RLC registered revenues of P3.84 billion or an increase of 13 percent from only P3.4 billion. Income from operations rose to P1.36 billion while EBITDA (earning before interest, taxes, depreciation and amortization) jumped 23 percent to P2.24 billion.
The commercial centers divisions remained the largest revenue driver, accounting for 60 percent of total revenues. Rental revenues from commercial centers grew 11 percent to P2.29 billion from P2.07 billion due to improved rental of space in Robinsons Galleria and Robinsons Place Manila and the increase in revenue contributions of new malls.
RLCs high-rise buildings division registered a 19-percent growth in revenues to P825.4 million from P690.7 million, mainly due to the recognition of realized revenues from Bloomfields, a residential subdivision development in Novaliches, Quezon City.
Lease income from three of its office buildings, also went up nine percent to P164.1 million from P150.3 million.
Gross revenues of the hotel division, on the other hand, fell to P354.6 million from P360 million. The companys two hotels and apartelle continue to register satisfactory occupancy rates.
Its housing and land development division, through subsidiaries Robinsons Homes Inc. and Trion Homes Development Corp., realized revenues of P367 million, 29 percent higher than last years P283.4 million. The growth was attributed to higher units sold and project completion.
RLC intends to maintain its higher-than-industry hotel occupancy rates by strengthening its marketing organization to focus on corporate and leisure travellers, as well as to bolster the domestic market with its airline affiliate Cebu Pacific Air.
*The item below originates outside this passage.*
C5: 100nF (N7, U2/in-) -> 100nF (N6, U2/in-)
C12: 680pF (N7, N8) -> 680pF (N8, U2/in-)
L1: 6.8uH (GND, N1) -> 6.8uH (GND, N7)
The firms shopping malls are generally anchored by sister scompanies Big R Supercenter, Robinsons Department Store, Robinsons Supermarket and/or Handyman. They enjoy high occupancy rates, currently averaging at 94 percent.
RLCs objective is to further strengthen its position as the most solid and reputable real estate developer in the country.
It intends to steadily expand its shopping mall business by building three to four new shopping malls a year. It also plans to develop leaner commercial centers in provincial citites with a smaller average gross floor area of 25,000 square meters each.